# Re-registering birth following marriage



## Henny Penny (18 Jun 2009)

Hi folks,
If an unmarried couple have a child and are both named on the child's birth cert. and later get married should they have the birth re-registered? 

Just wondering ... thanks.


----------



## mf1 (18 Jun 2009)

I don't think so. 

They are still the parents - both named. What difference does their marriage make to being named as parents?

mf


----------



## Bronte (19 Jun 2009)

Do you have an issue because the birth surname is of the mother?


----------



## j26 (19 Jun 2009)

My brother-in-law and sister-in-law have recently been told that they can do this. I'm not sure what the mechanism is though.


----------



## Henny Penny (19 Jun 2009)

Surname is not an issue. Just wondering why there is the option to re-register if there's no benefit to doing so?


----------



## Mommah (19 Jun 2009)

I guess because some women choose not to register the fathers name and subsequently decide to reverse that decision.


----------



## huskerdu (19 Jun 2009)

As has already been said, if both names were always on the cert, there is no need and no legal or other reason to do it. 

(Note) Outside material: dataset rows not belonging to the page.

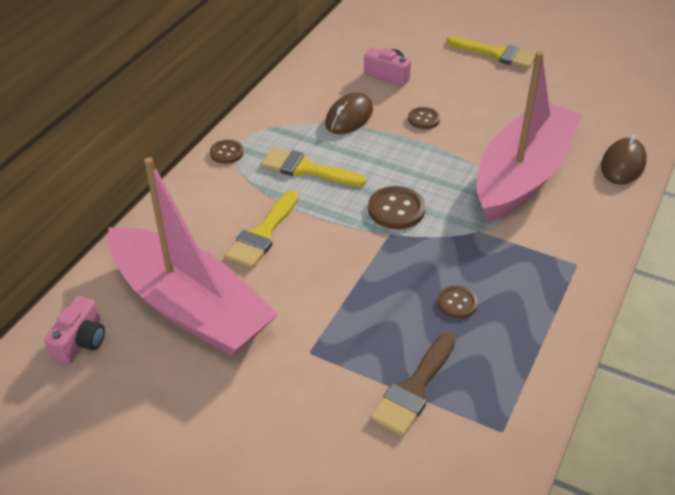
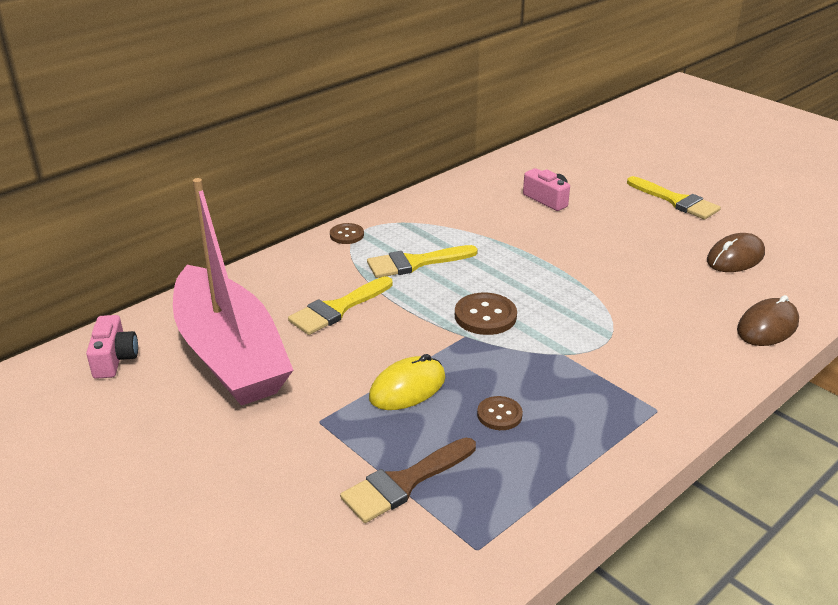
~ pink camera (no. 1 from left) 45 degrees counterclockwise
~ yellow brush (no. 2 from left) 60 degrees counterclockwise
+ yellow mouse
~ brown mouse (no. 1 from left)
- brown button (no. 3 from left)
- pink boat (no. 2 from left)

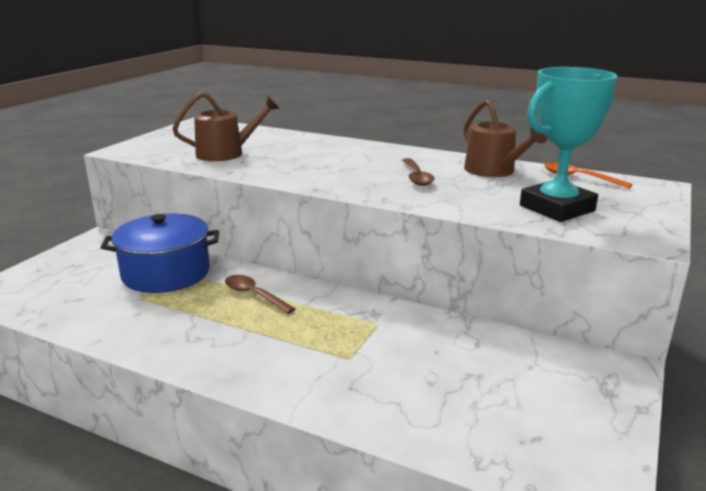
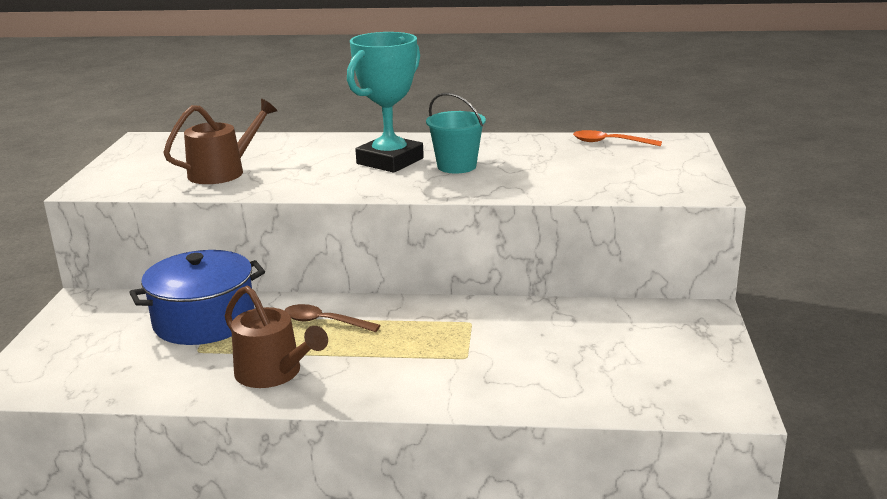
~ brown watering can (no. 2 from left)
~ turquoise trophy
~ brown spoon (no. 2 from left) to turquoise bucket

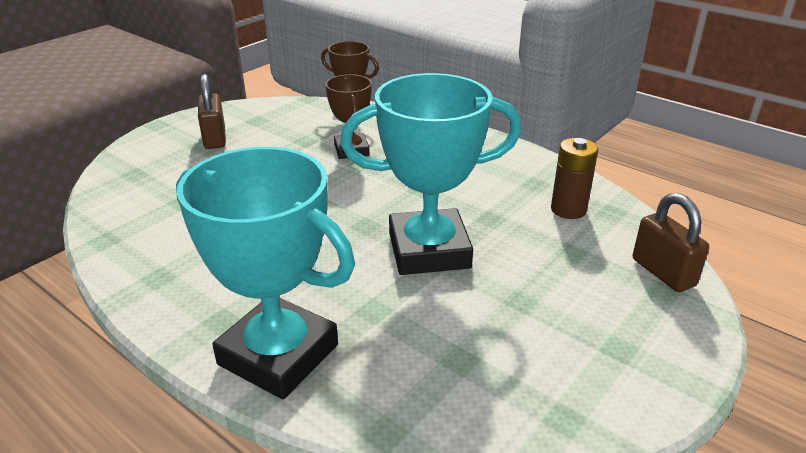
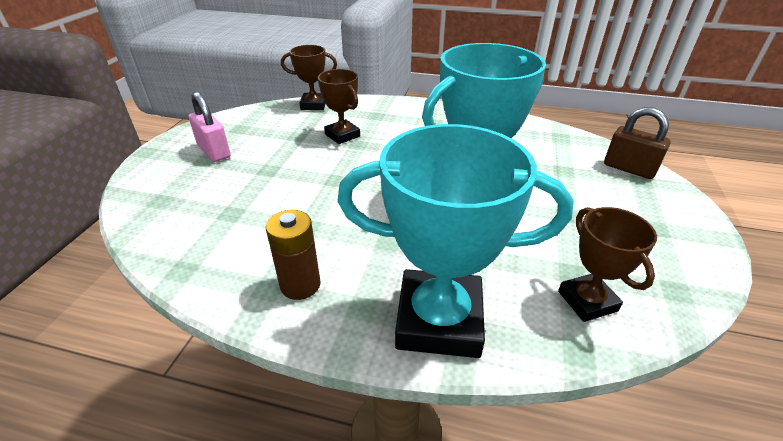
~ brown padlock (no. 1 from left) to pink padlock
~ brown battery
+ brown trophy (no. 3 from left)

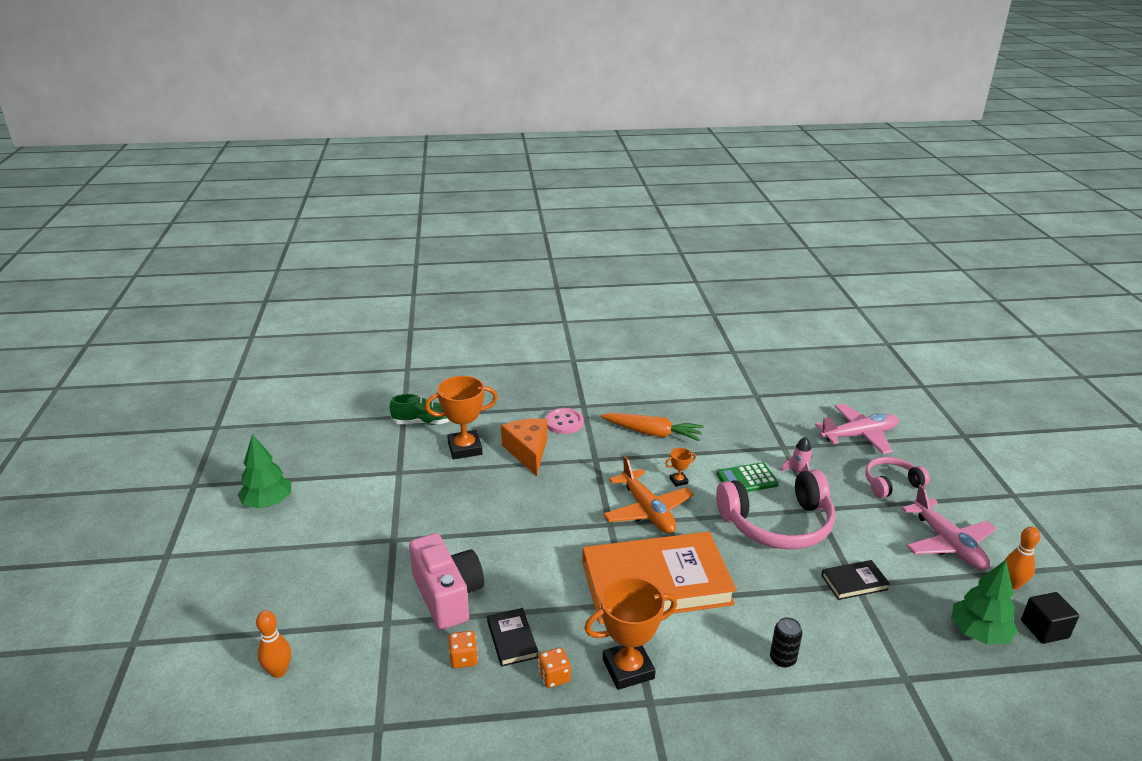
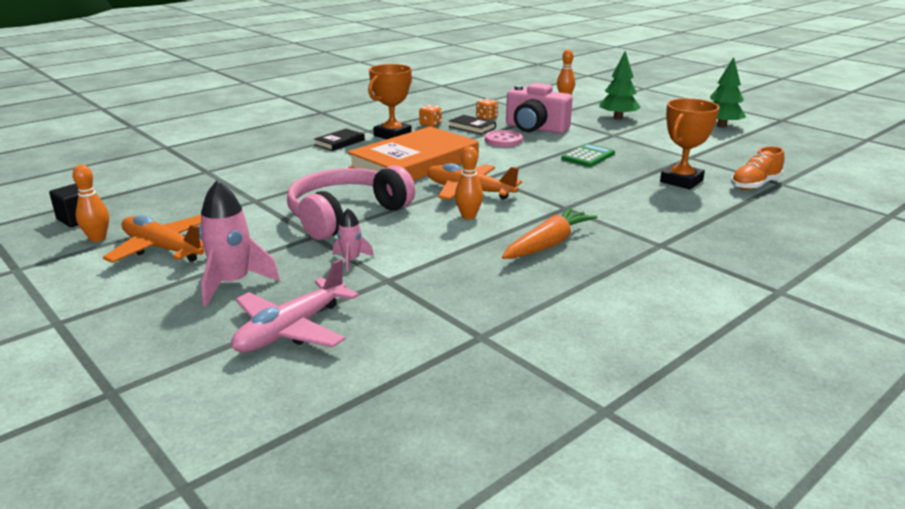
~ pink plane (no. 2 from left) to orange plane (no. 1 from left)
~ pink headphones (no. 2 from left) to pink rocket (no. 1 from left)
~ black book (no. 2 from left in the first image) to black book (no. 1 from left)
~ orange trophy (no. 3 from left) to orange bowling pin (no. 2 from left)
~ pink button
~ orange carrot 150 degrees clockwise
~ green calculator
~ green tree (no. 2 from left in the first image) to green tree (no. 1 from left)
~ green shoe to orange shoe
- orange cheese
- black can

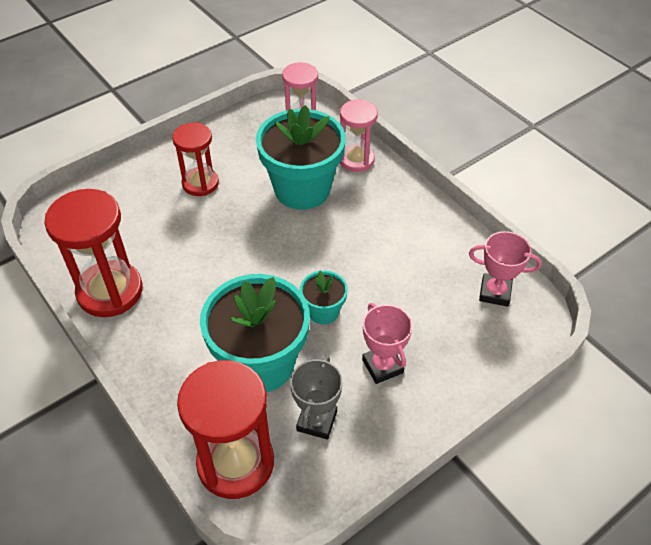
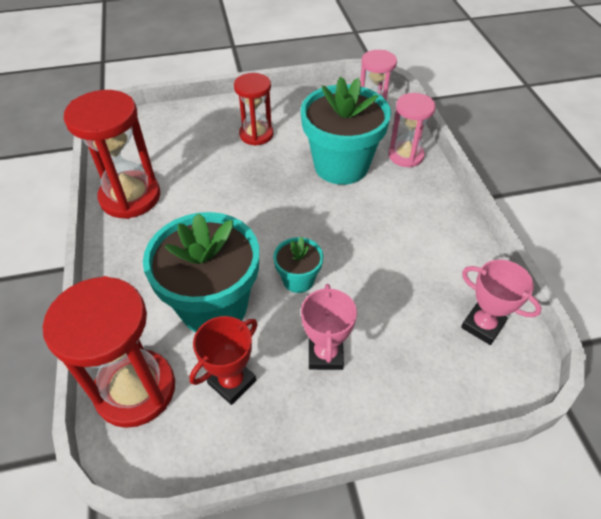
~ grey trophy to red trophy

Just guessing but could it be that some women, after getting married want their married name on the birth cert !


----------



## csirl (19 Jun 2009)

huskerdu said:


> As has already been said, if both names were always on the cert, there is no need and no legal or other reason to do it.
> 
> Just guessing but could it be that some women, after getting married want their married name on the birth cert !


 
A birth cert is a point in time document - i.e. it details the circumstances that existed at the time the registration took place.

If the parents were unmarried at this time, it is a historic fact, and so cannot be changed. Likewise with the mothers surname - it was what it was at the time of registration. Same with the parents occupations on the certs - you dont re-register all your children every time you change job !

As far as succession law is concerned, it does not matter if the parents were married or not.

The only impact marriage has is on guardianship. If the unmarried parents of a child marry at a later date, the marriage automatically confers guardianship on the father (which he may not legally have beforehand).


----------



## Henny Penny (19 Jun 2009)

Thanks for your reply csirl. Very helpful.


----------



## Dreamerb (23 Jun 2009)

csirl said:


> A birth cert is a point in time document - i.e. it details the circumstances that existed at the time the registration took place.


Well, yes - but it's still possible, under the Civil Registration Act 2004 to re-register the birth to reflect the marriage. 
See section 24 of the Act (oddly, although we no longer refer to a child born to an unmarried couple as illegitimate, the subsequent marriage of the parents still "legitimates" them ), online here:
http://www.irishstatutebook.ie/2004/en/act/pub/0003/index.html
It also seems to suggest that the birth *must* be re-registered [subsection (4)].


----------



## Bronte (24 Jun 2009)

Not all married women change their maiden name when they get married.  If a child has the mother's maiden name it can be changed by simple deed poll, a document is submitted to the High court and it doesn't cost much.


----------



## Scotsgirl (24 Jun 2009)

I recently got my son's late father onto his birth cert.  My son's name is down as his first name only.  When it was just my name on the cert, he obviously took my surname as his.  Now that his father's name is on the cert he can choose to use either surname.  He is still going to use my surname as too complicated to change it after 21 years.

I don't think that because the parents are now married it will make any physical different to the birth cert.  It just specifies mother's surname and father's surname.  It doesn't say whether they are married or not.


----------